Here are 10 examples of why others might see him as a “winner” in life:

1. He is a brilliant self-marketer. He is so good that he often impersonated a PR person to embellish his accomplishments.

2. He is a great supporter of the judicial system (having sued and been sued thousands of times).

3. He is a great supporter of the beauty industry, spending millions of dollars on hair, makeup, and a pageant.

4. He is amazing at avoiding tax payments and spending other people’s money. 

5. He made friends with other world leaders that his predecessor couldn’t, like Putin.

6. He loves women and supports immigration through his marriages.

7. He sees both sides of issues like when he said, “You had very fine people, on both sides” after a white supremacist march included the chants of Jews will not replace us.

8. He loves lots of great American food like McDonald’s.

9. He successfully avoided the draft five times.

10. He has the tremendous ability as a “stable genius” to make up his own facts when the truth doesn’t fit his narrative.

What do these 10 things tell you about success and winning?

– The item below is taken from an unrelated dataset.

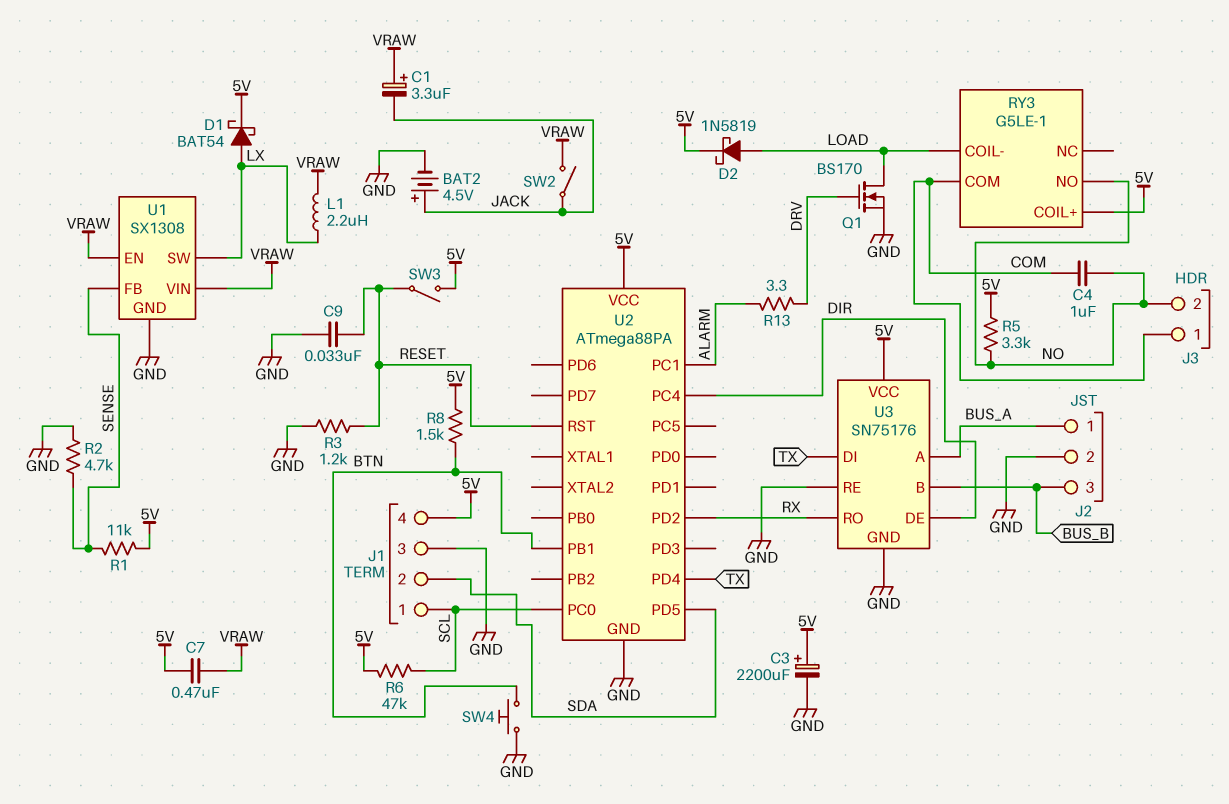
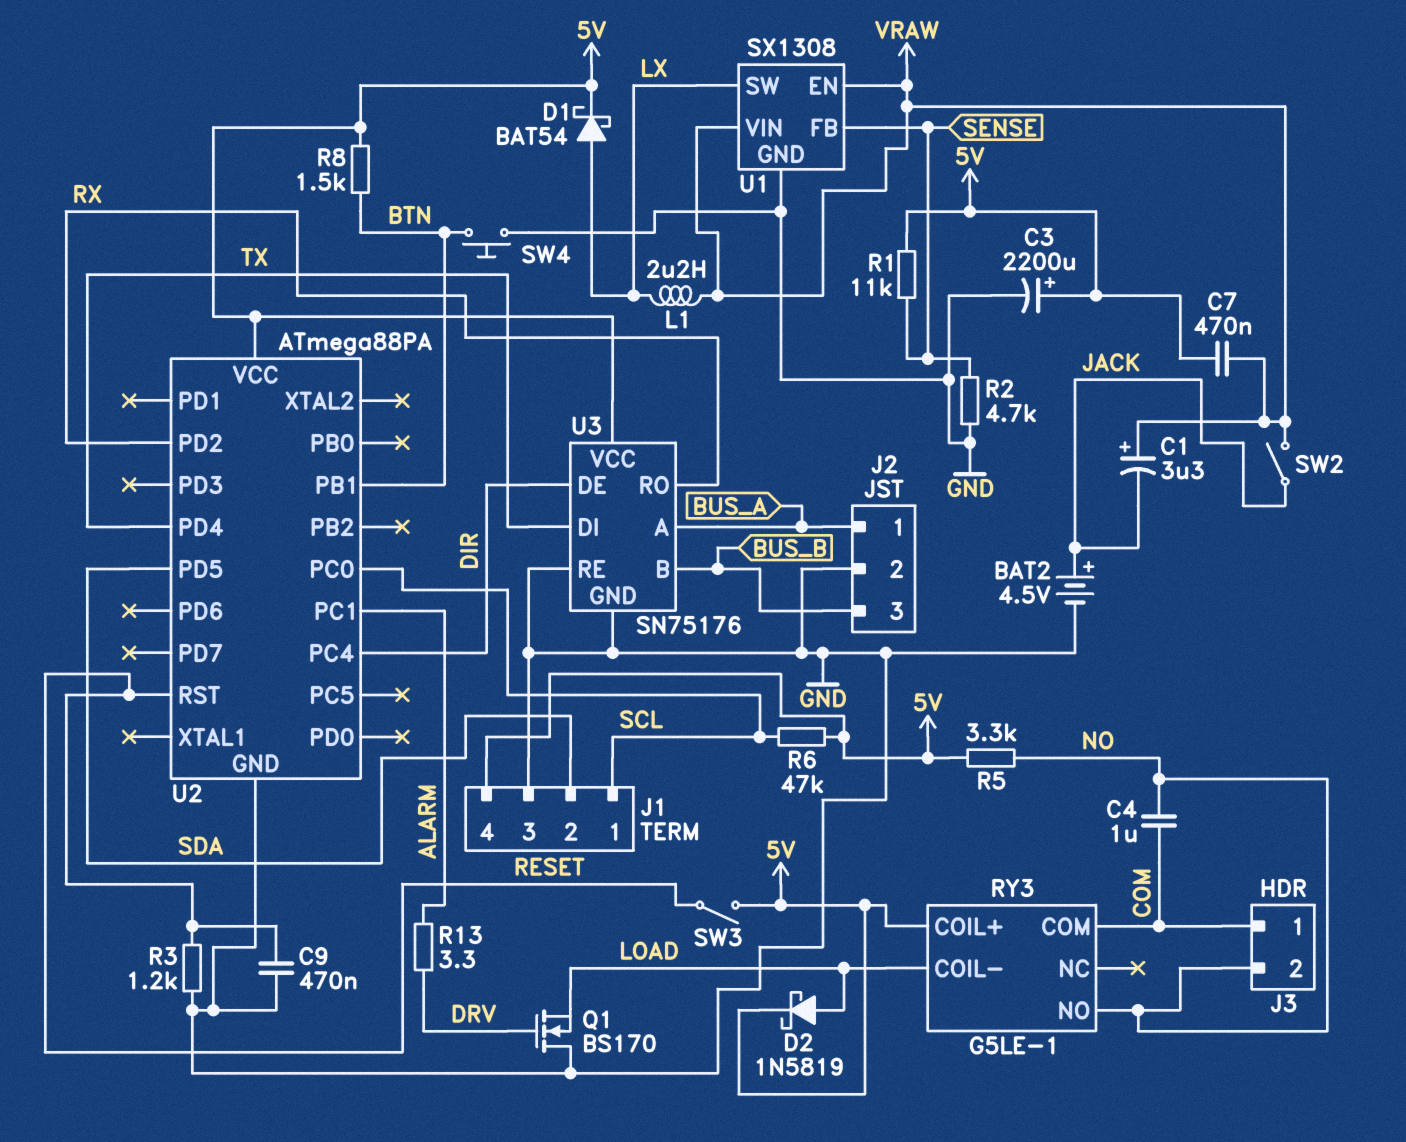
C9: 33nF (GND, RESET) -> 470nF (GND, RESET)
Q1: NMOS BS170 (G DRV, D LOAD, S GND) -> NMOS BS170 (G DRV, D GND, S LOAD)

To me, he is acting like a petulant child. He refused to commit to a peaceful transfer of power while campaigning. Then he lost the election. Then, he denies that he lost, blames a conspiracy against him, and held a nation hostage while undermining a fundamental aspect of democracy. To him, staying in power is more important than our democracy.

To him, winning trumps the means of winning and the consequences of winning.

Who I am and who we are is based on what we do, and how and why we do it.

We all have different priorities based on our unique perspectives.

In the end, we are what we do.

Who do you want to be?

I want to be someone who stands up for decency, truth, honor, integrity, humility, science, and our country as a beacon of light for other countries to admire and follow.

Let’s win, but let’s win the right way, with morality and integrity as a foundation, instead of saying that the end justifies the means.

Economic prosperity is important, but not at the expense of moral integrity.